What’s a typical day in the life of singer/songwriter Ernie Halter? Turns out there’s no such thing. This do-it-yourself, grass-roots, superfan-building machine of a musician has toured all 50 states, Europe, and Asia. His songs have been featured in film and television. His YouTube and social media plays outnumber those of many major artists, and his multiple crowdfunding projects have raised a combined $50,000. He’s had more than 4 million streams on Spotify. Keys to building a thriving and self-sustaining career have included staying one step ahead of the game and maintaining a strong, personal connection to his fans.
Halter grew up just south of Los Angeles. He fell early and hard for the Beatles, and taught himself to play piano and guitar. While attending a Berklee In L.A. summer program at Claremont McKenna College, Halter felt a kinship with the other musicians and knew he’d found his niche.
“After high school, to save my parents some money, I spent two years at Fullerton College before transferring to Berklee,” Halter says. “I really loved my time at Berklee and immersed myself in all things music. The ear training courses taught me skills that I use every day.” It was Livingston Taylor’s stage performance class, however, that instilled in Halter the importance of connecting with a fan base. “His class has driven how and why I do things even to this day,” he says.
Using social media to connect with fans is standard practice today, but Halter was ahead of the curve. Before his other friends understood MySpace and YouTube, Halter was embedding code that allowed fans to share his music. He also took the time to reply to messages and get to know each new fan. The impact was enormous. While others were just realizing the potential of social media, Halter had already reached 80,000 online friends and fans. “I started on YouTube doing cover videos before that was a thing,” he says, “and a lot of the fans I have today found me through those first videos.”
One early fan stood out from the rest. A very young Justin Bieber began watching Halter’s videos religiously and attended one of his shows in Los Angeles. Bieber later performed Halter’s song, “Come Home to Me” at a show in Hong Kong and released a cover version online. “That song certainly introduced me to a whole lot of younger fans that wouldn’t have heard of me otherwise,” Halter says.
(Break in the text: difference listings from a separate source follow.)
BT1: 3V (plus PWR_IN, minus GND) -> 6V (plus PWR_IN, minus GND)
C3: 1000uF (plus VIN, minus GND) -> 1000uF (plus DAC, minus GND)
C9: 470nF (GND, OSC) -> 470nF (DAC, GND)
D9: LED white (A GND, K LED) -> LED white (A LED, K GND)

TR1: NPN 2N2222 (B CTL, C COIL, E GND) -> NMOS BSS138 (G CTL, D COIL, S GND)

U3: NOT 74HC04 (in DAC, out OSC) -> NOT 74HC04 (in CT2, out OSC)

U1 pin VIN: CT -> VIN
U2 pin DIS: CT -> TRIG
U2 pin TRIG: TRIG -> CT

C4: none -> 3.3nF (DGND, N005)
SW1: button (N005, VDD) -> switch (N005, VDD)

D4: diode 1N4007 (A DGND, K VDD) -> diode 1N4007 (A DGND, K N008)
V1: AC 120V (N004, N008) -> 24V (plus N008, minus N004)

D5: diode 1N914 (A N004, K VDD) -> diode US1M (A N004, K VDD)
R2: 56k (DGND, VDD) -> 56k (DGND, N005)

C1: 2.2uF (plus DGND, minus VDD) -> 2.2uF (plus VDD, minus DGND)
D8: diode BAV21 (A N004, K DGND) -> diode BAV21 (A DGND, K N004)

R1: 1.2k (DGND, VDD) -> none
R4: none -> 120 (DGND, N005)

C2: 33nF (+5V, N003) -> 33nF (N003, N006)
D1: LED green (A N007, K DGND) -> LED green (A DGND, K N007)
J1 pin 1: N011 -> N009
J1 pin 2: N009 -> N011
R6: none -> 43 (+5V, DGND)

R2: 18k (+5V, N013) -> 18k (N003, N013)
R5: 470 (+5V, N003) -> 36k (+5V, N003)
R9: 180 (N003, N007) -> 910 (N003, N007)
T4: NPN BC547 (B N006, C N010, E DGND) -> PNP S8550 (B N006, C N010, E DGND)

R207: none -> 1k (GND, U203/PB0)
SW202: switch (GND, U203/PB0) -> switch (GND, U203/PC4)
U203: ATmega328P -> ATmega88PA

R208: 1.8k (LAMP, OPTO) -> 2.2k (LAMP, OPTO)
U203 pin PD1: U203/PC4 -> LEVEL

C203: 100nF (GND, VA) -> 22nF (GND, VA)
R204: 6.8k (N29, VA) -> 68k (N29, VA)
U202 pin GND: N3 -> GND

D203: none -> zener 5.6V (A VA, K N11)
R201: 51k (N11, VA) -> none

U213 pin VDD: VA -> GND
He knows the struggles of life as a musician. After years of honing his craft and his business acumen, it is still a challenge, but it’s no longer a struggle. What’s the hardest part now? “Honestly, I think the most difficult part of making a living is finding the right balance between work and family.” Halter moved his family from Los Angeles to Nashville three years ago, and he’s adjusted well. “The bar is set so high here,” he says. “The level of writing and musicianship is outstanding, but not in a cutthroat kind of way.”
What’s the most rewarding part of Halter’s career? “When someone tells me that my music has been the soundtrack to their relationship or that a song got them through a very hard time in their life—that’s the most rewarding part.” For Halter, it’s all in a day’s work.
David Petrelli is a songwriter and performer living in Nashville, Tennessee.